EXERCISE INSTRUCTIONS:
Everything from the line containing "line: (313, 811) -> (203, 597), added" through the last line of the material must be restated word for word, and only that.

DATA RECORDS:

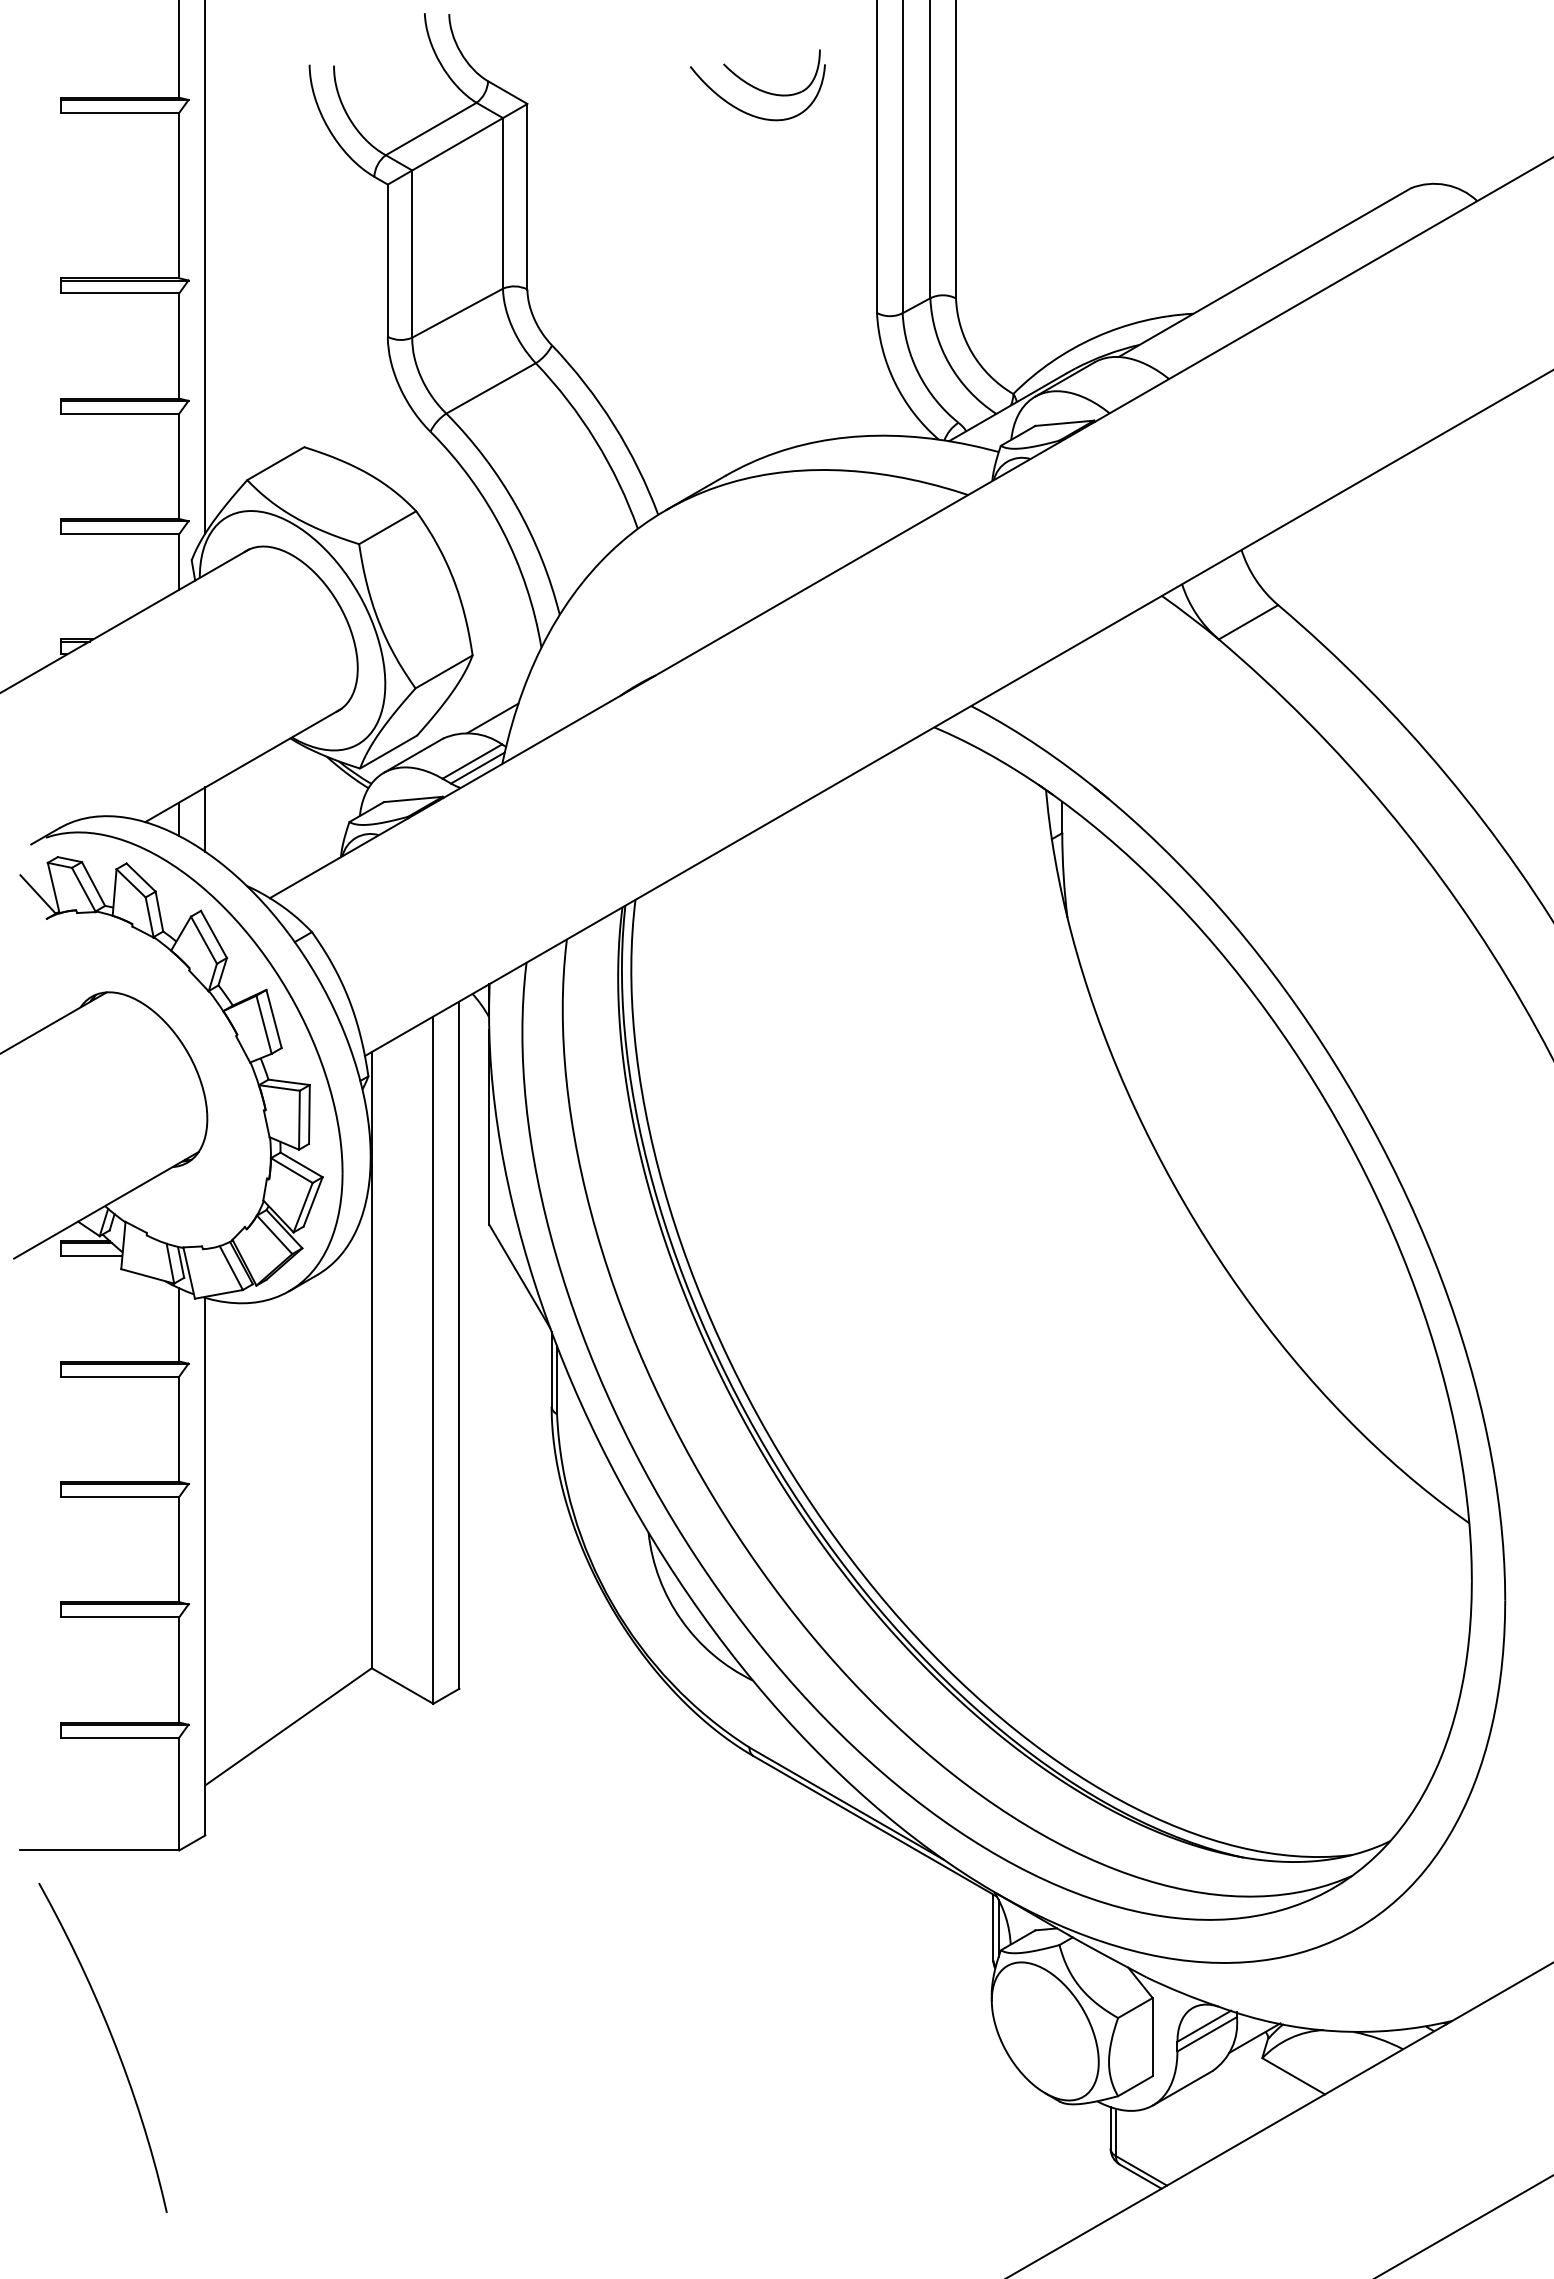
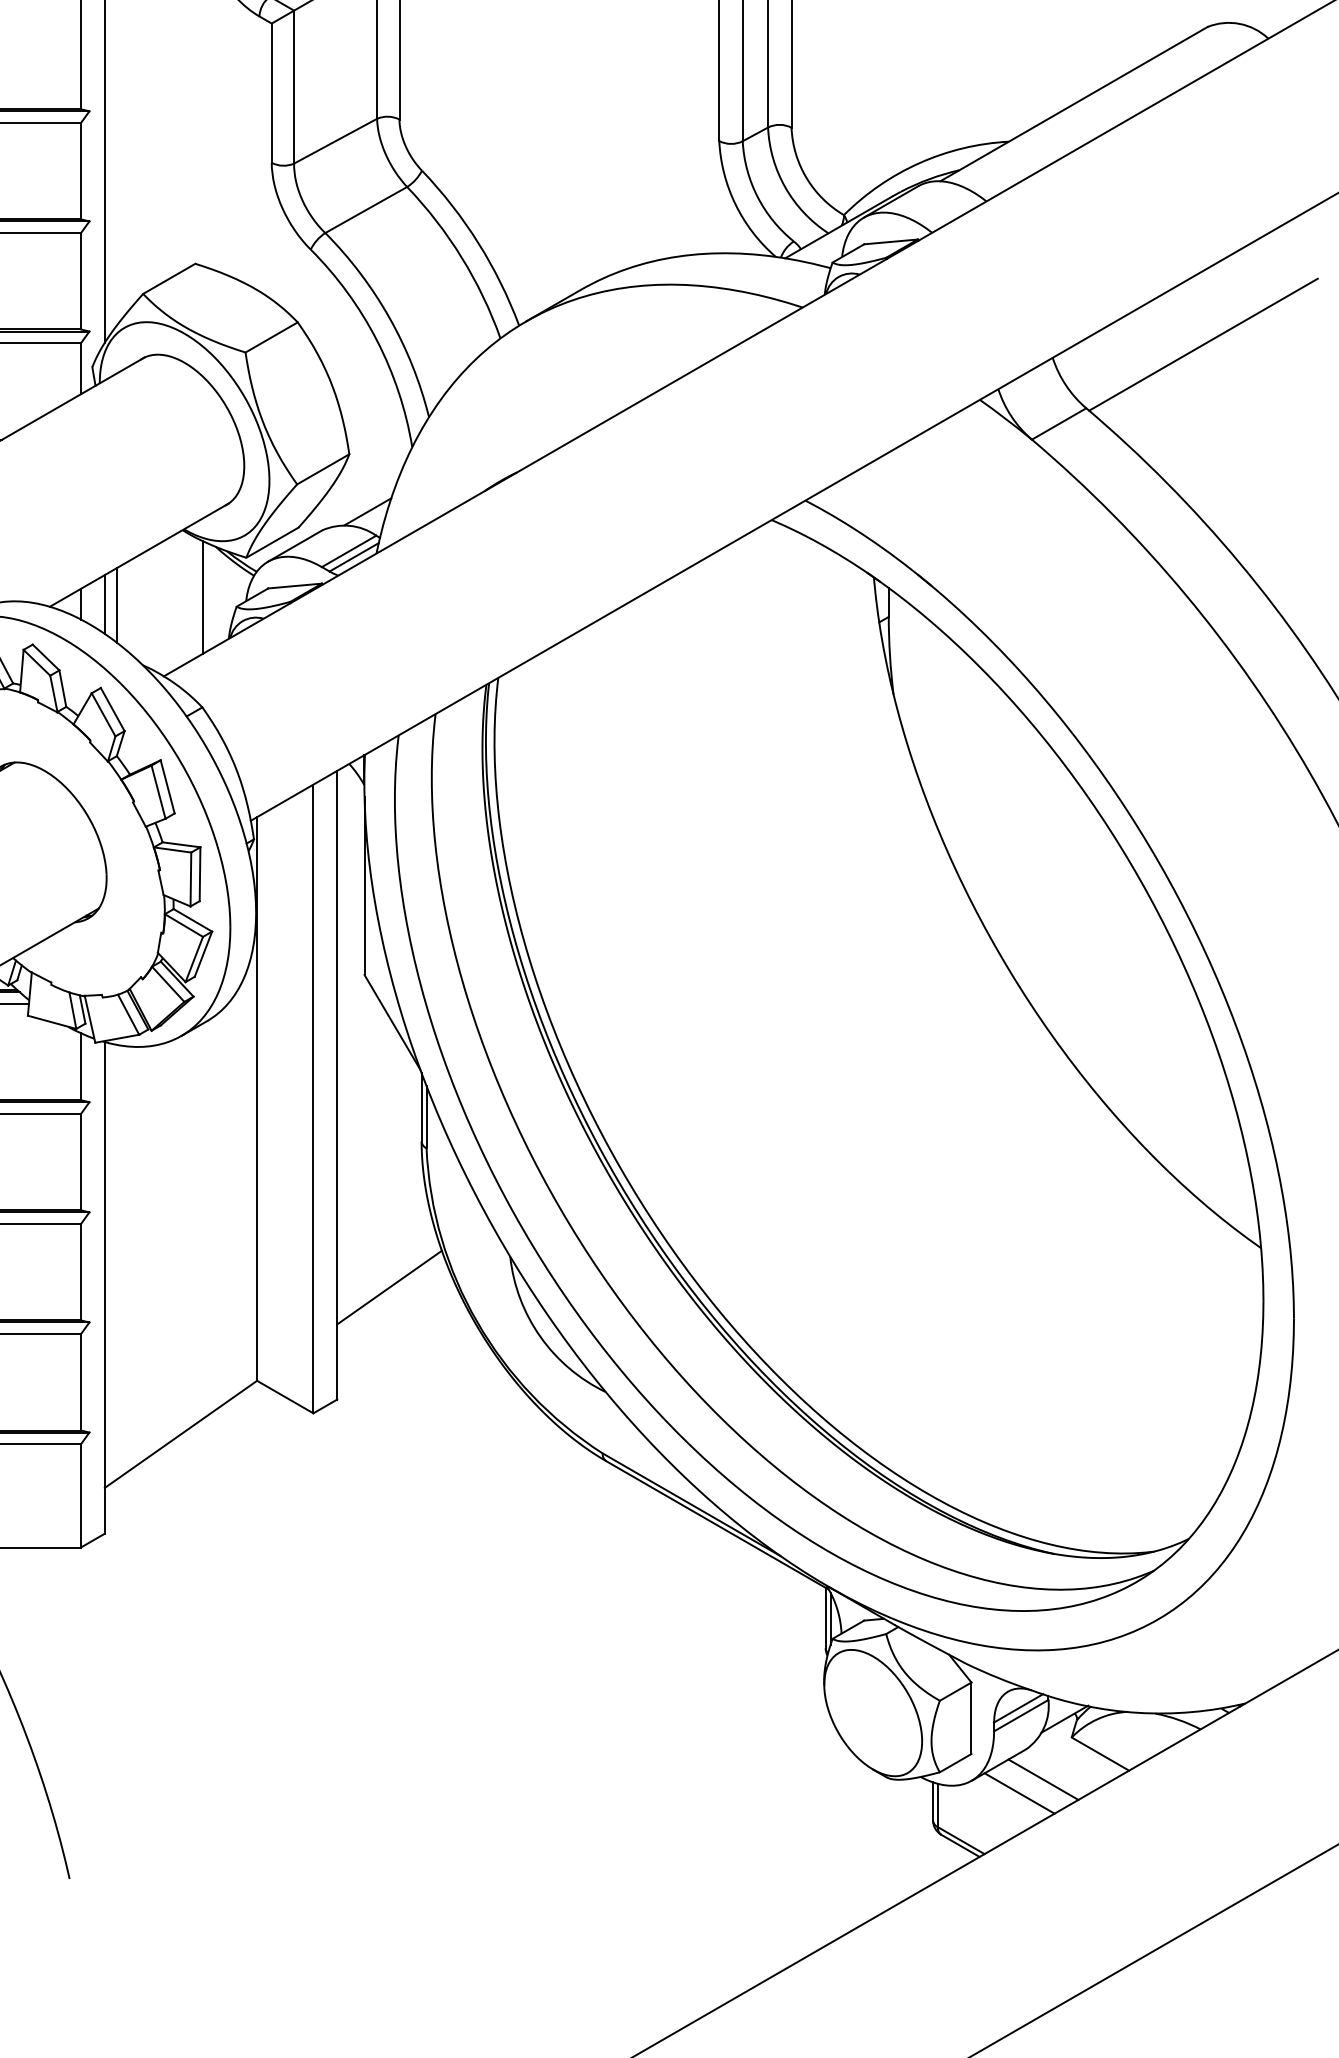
line: (1406, 535) -> (1203, 344), added
line: (313, 811) -> (203, 597), added
line: (219, 820) -> (117, 605), added
line: (516, 1566) -> (389, 1287), added
line: (1231, 2104) -> (1043, 1779), added
line: (1205, 2119) -> (1019, 1793), added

RESPONSE TO THIS EXERCISE:
line: (313, 811) -> (203, 597), added
line: (219, 820) -> (117, 605), added
line: (516, 1566) -> (389, 1287), added
line: (1231, 2104) -> (1043, 1779), added
line: (1205, 2119) -> (1019, 1793), added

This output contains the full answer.